Suffering from depression, Pinkney died of tuberculosis on April 11, 1828, at the age of 25. He was buried in Baltimore's Unitarian Cemetery. In May 1872, his body was moved to Green Mount Cemetery, also in Baltimore.

==Writing==
Pinkney is often compared in his poetry with the Cavalier poets of Great Britain. He wrote several light, graceful, short poems, his longest being "Rudolph", which was published anonymously in 1825. His first full collection of poetry was published the same year. He was influenced by the work of Lord Byron, William Wordsworth, Walter Scott and other English writers. He was not influenced by American poets.

Pinkney was also inspired by classical works, which were part of an upper class education. He referred to such writers as Ovid, Herodotus, Horace, and Petrarch in his work. He was posthumously included in Rufus Wilmot Griswold's influential anthology The Poets and Poetry of America (1842).

==Critical assessment==
Poet John Greenleaf Whittier was an admirer of Pinkney's work as was Edgar Allan Poe. The latter relied on Pinkney's poem, "A Health", to publicly woo Sarah Helen Whitman at a lecture in December 1848. Poe mentions "A Health" in his essay "The Poetic Principle" to exemplify his own aesthetic theory and the association between whiteness, purity, and love.
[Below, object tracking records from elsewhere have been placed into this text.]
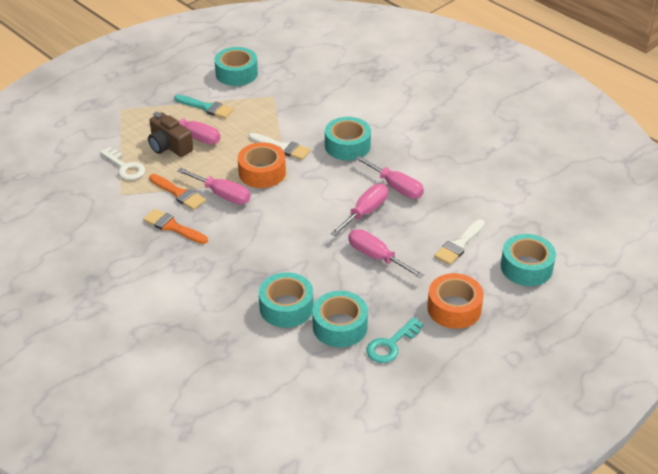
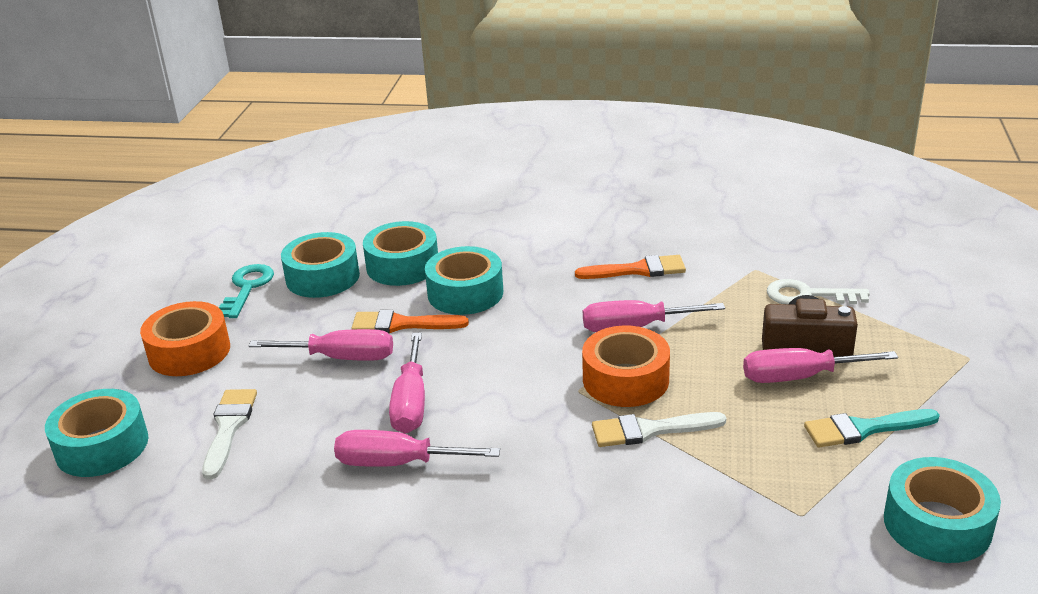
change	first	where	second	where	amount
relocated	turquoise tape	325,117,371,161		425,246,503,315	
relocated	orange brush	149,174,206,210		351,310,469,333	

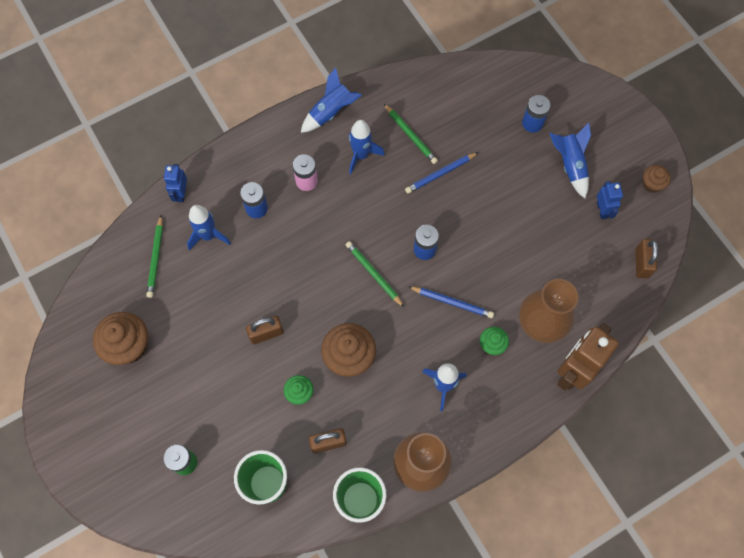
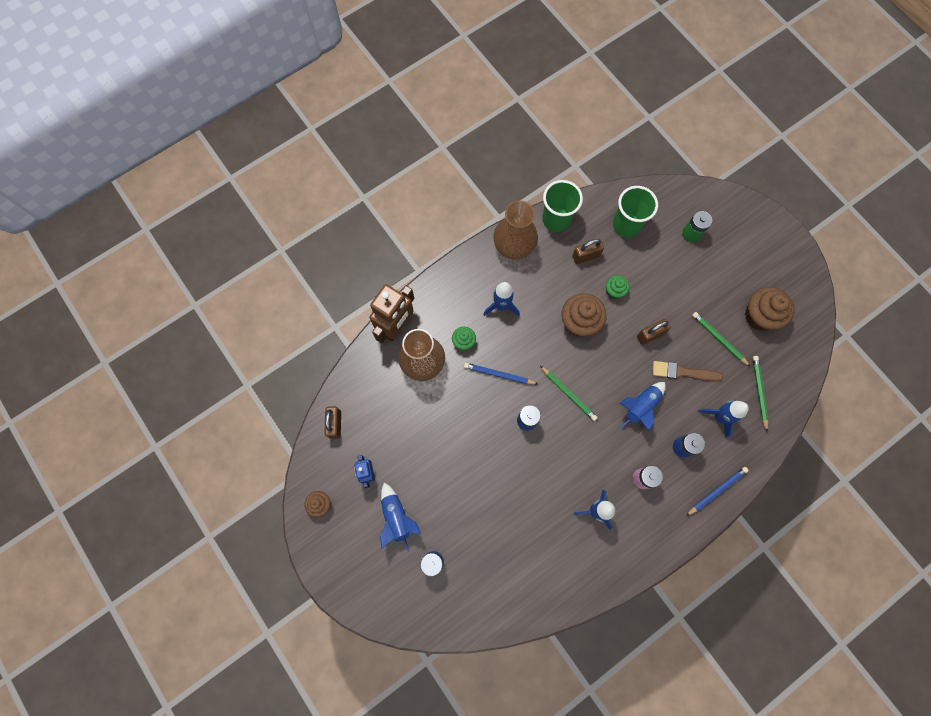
change	first	where	second	where	amount
relocated	blue rocket	301,67,362,133		619,382,666,431	
relocated	green pencil	384,104,438,164		692,312,751,367	
relocated	blue pencil	405,152,478,194		686,467,749,516	
missing	blue robot	164,164,187,202			
appeared			brown brush	652,361,723,382	

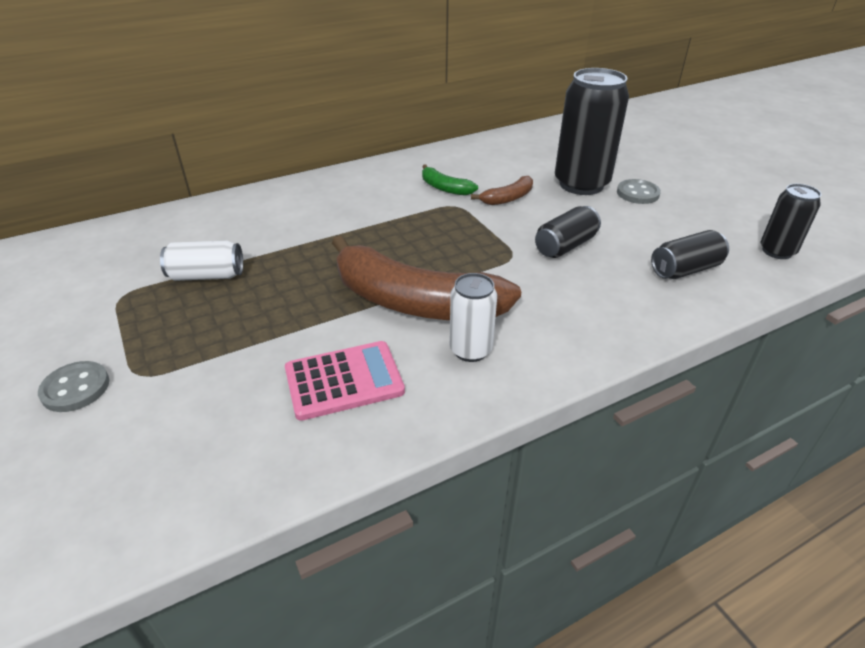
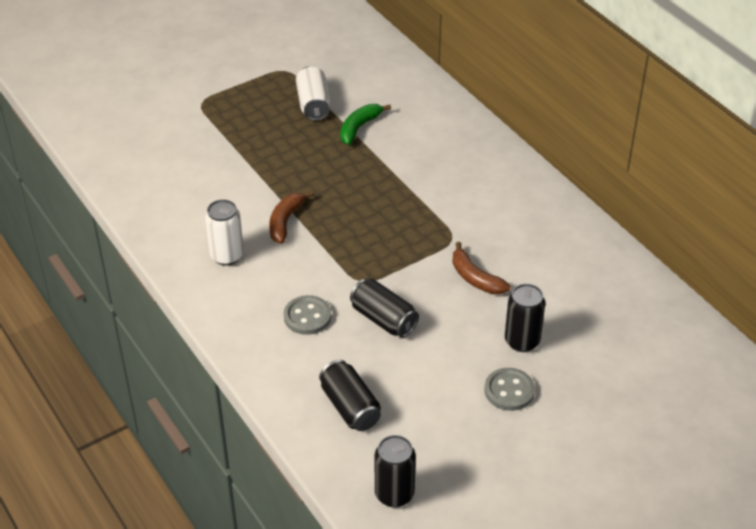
change	first	where	second	where	amount
size	black can	555,68,629,195		505,284,545,352	x0.54
relocated	green banana	422,164,478,196		340,104,391,145	
size	brown banana	332,235,521,320		269,191,313,243	x0.44
missing	pink calculator	285,341,405,421			
relocated	grey button	38,361,109,412		284,295,331,335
He wrote that Pinkney would have been better appreciated as a poet if he had been born in New England:
It was the misfortune of Mr. Pinckney to have been born too far south. Had he been born a New Englander, it is probable that he would have been ranked as the first of American lyricists, by that magnanimous cabal which has so long controlled the destinies of American Letters".

"A Health" was also praised in The Athenaum as "one of the prettiest things in American poetry." Another contemporary magazine ranked Pinkney among the top five poets of the United States at the time. The North American Review in January 1842, though questioning the moral tone of "Rudolph", concluded,
"The author evidently has much of the genuine spirit of poetry; his thoughts are occasionally bold and striking; some passages are wrought with much felicity of expression and clothed with a rich and glowing imagery... and [despite] a few minor imperfections, a highly poetical vein runs through the whole performance".